Re: regular expressions

From: odonnell@zk3.dec.com
Date: Wed Feb 05 1997 - 14:10:14 EST


I've seen lots of replies to the original question about support for
non-English characters in UNIX regular expressions (REs), but I haven't
seen a detailed explanation of what support exists. Here is what
is available on systems that support POSIX and/or XPG (X/Open
Portability Guide). Regular expressions have been internationalized.
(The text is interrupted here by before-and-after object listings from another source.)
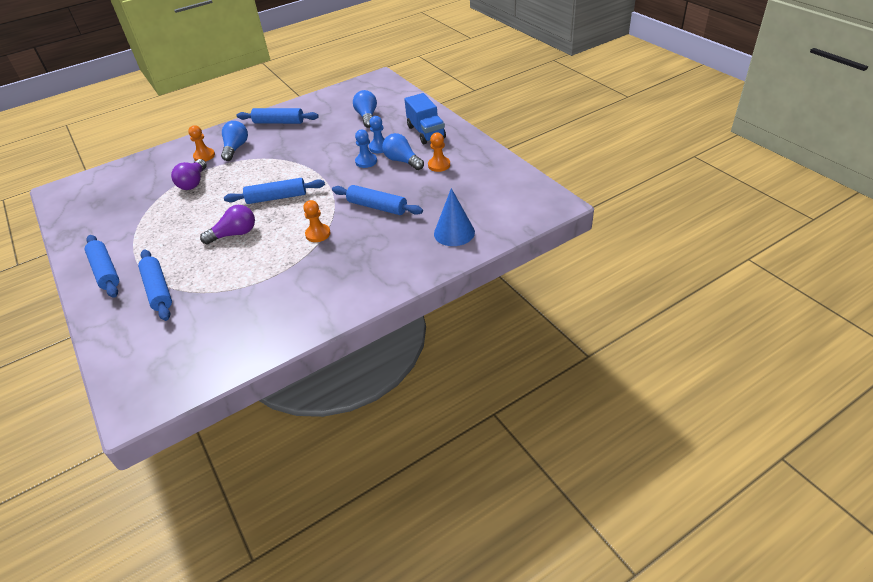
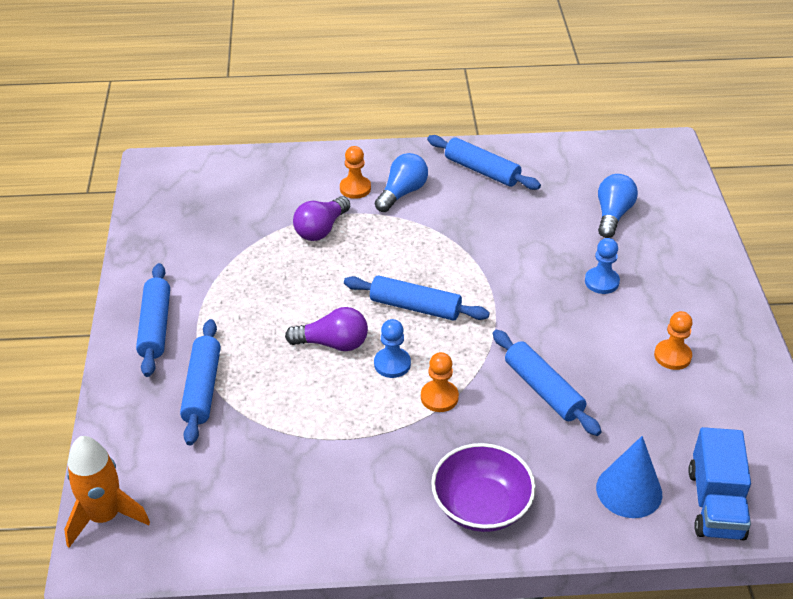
camera: 25 degrees right, 0 degrees up
(126, 386) = (105, 516): none -> orange rocket
(366, 161) = (569, 299): blue pawn -> blue pawn (392, 364)
(375, 274) = (481, 506): none -> purple bowl
(402, 161) = (622, 323): blue light bulb -> none
(426, 132) = (686, 284): blue truck -> blue truck (715, 504)

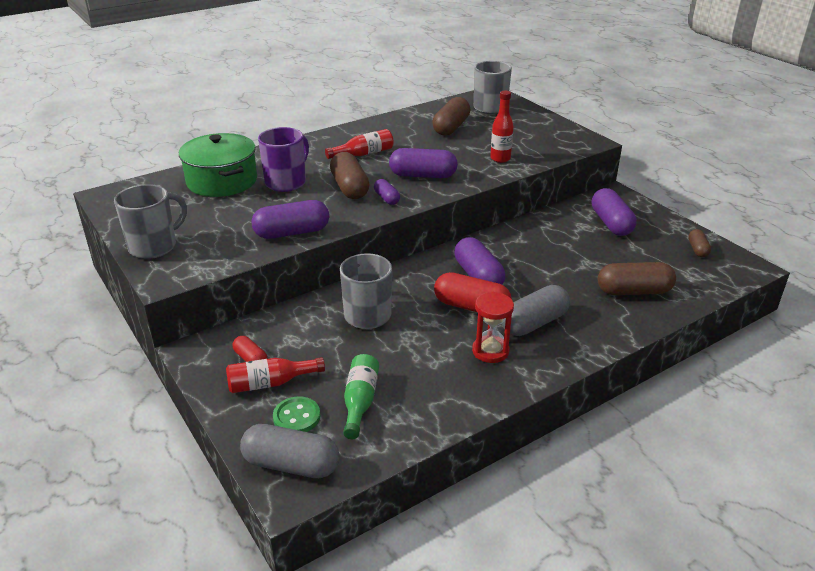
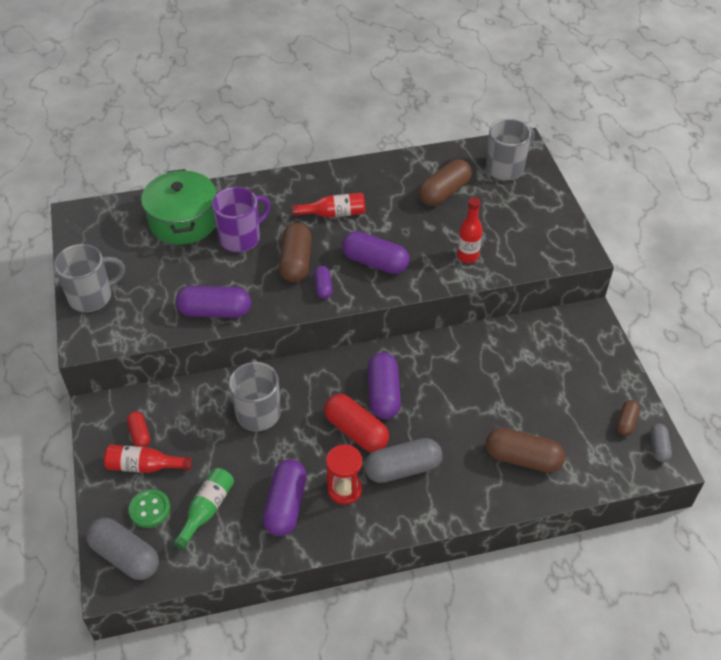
camera: 20 degrees right, 15 degrees up
(611, 223) = (558, 359): purple capsule -> purple capsule (286, 505)
(736, 259) = (658, 447): none -> grey capsule

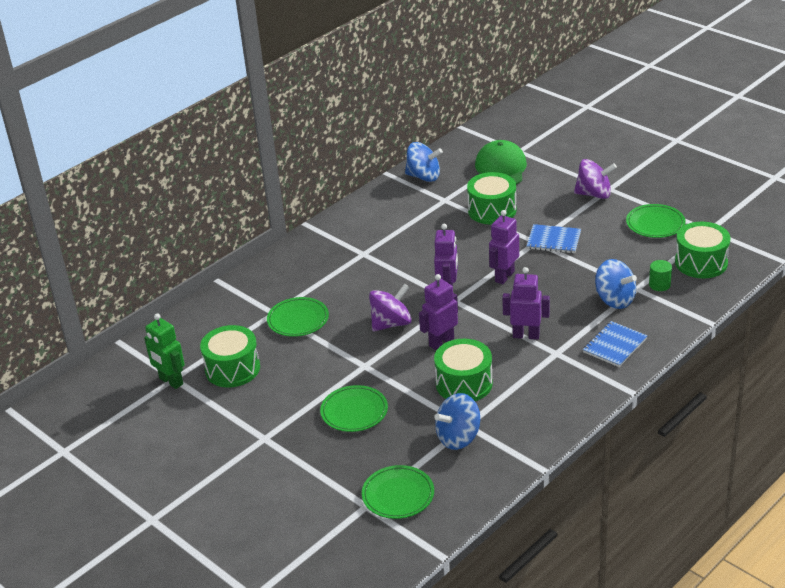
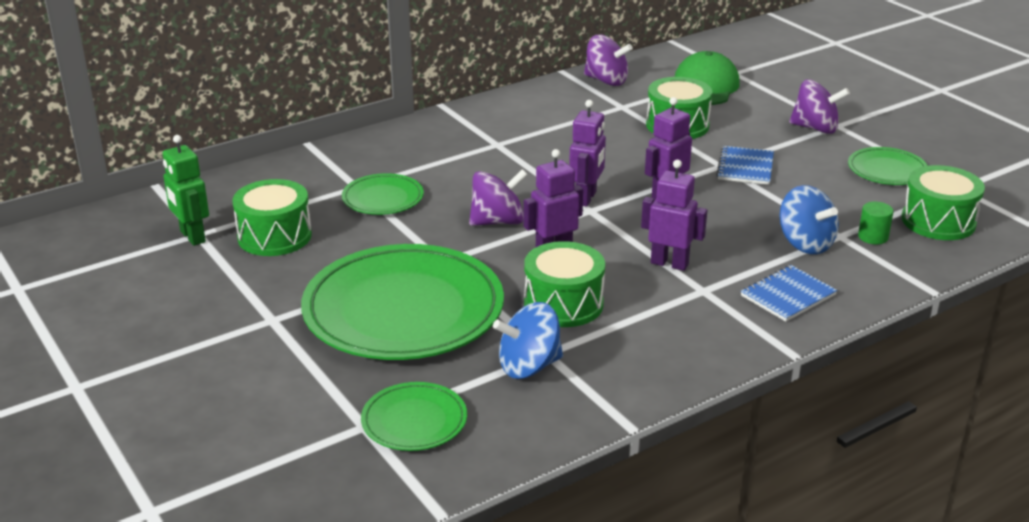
camera: 10 degrees right, 5 degrees down
(354, 411) = (403, 310): green plate -> green plate, size x2.14
(424, 176) = (606, 81): blue spinning top -> purple spinning top
(553, 240) = (745, 167): blue notebook -> blue notebook turned 75 degrees clockwise

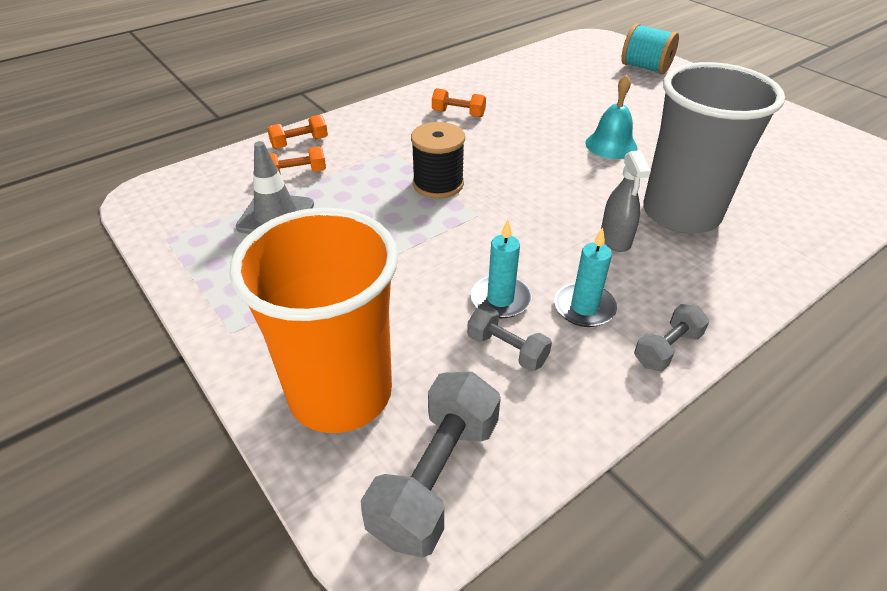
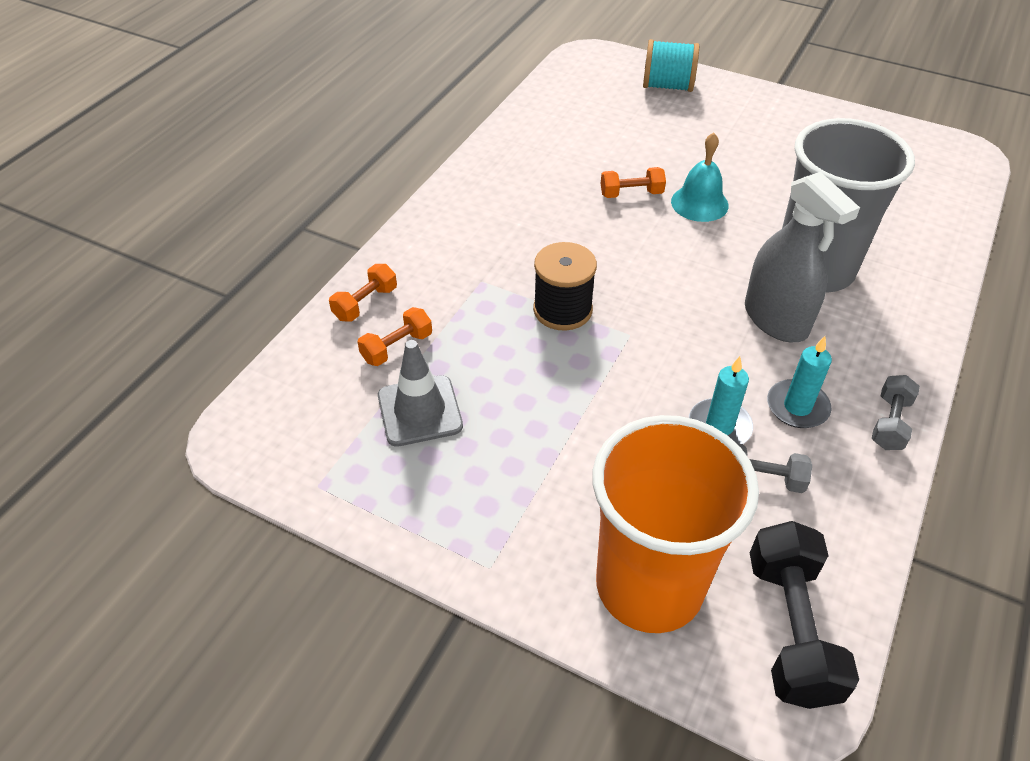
camera: 25 degrees left, 5 degrees up
(436, 477) = (791, 629): grey dumbbell -> black dumbbell
(458, 113) = (515, 207): orange dumbbell -> orange dumbbell (631, 194)
(615, 239) = (775, 319): grey spray bottle -> grey spray bottle, size x1.64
There are three major concepts that didn't exist in
non-internationalized versions of REs:

1. Collating symbols -- a character or group of characters that
must be treated as a unit for collation. The "ch" in traditional
Spanish sorting is a classic example. Here's an example of the
syntax:

   ^[a-[.ch.]] matches any word that begins with
                a, a-grave, b, c, ch (in a typical
                Spanish locale)

2. Equivalence classes -- a group of character or collating
symbols that sort to the same primary location. For example,
in some languages, the letter "e" with and without diacritics
and in both uppercase and lowercase sort to the same primary
location. They therefore make up an equivalence class. Here's
an example of the syntax:

   [[=e=]f] matches all characters that sort to the same
                primary location as "e", as well as matching
                the letter "f"

3. Character class expressions -- match the characters that are
defined as being part of a named character class. Certain classes
*must* be supported on standards-compliant systems (alnum, alpha,
blank, cntrl, digit, graph, lower, print, punct, space, upper,
and xdigit), while others are implementation-defined. Here's an
example of the syntax:

   [[:upper:]] matches all characters defined as uppercase in
                the current locale

All of these internationalized RE concepts can include characters
beyond what is in ASCII. And because all use the current locale,
the "same" RE can yield different results when run under different
locales. For example, [[:upper:]] returns only ASCII A-Z when run
under a C or POSIX locale, but returns a larger group of characters
when run under a typical French or Russian or Japanese or etc.
locale.

In addition to these RE concepts, POSIX allows implementations to
add non-standard classes to locales. The national standard Japanese
locale is a good example of one that contains such classes. They
include: kanji, kana, jpunct, and others. XPG provides two functions
for accessing implementation-defined classes (though they also
can be used for standard classes). They are:

   wctype_t wctype(const char *charclass);
   int iswctype(wint_t wc, wctype_t charclass);

The first tests whether the value of charclass is valid for the
current locale. If it is, it returns a value of type wctype_t
for use in the second function. iswctype() tests the wide
character value wc to determine if it is part of the named
charclass.

For Unicode users, as implemented on most UNIX-like systems, you
can use UTF-8 encoded data in the REs and they'll work fine. The
XPG functions need data in UCS-2 or UCS-4 form.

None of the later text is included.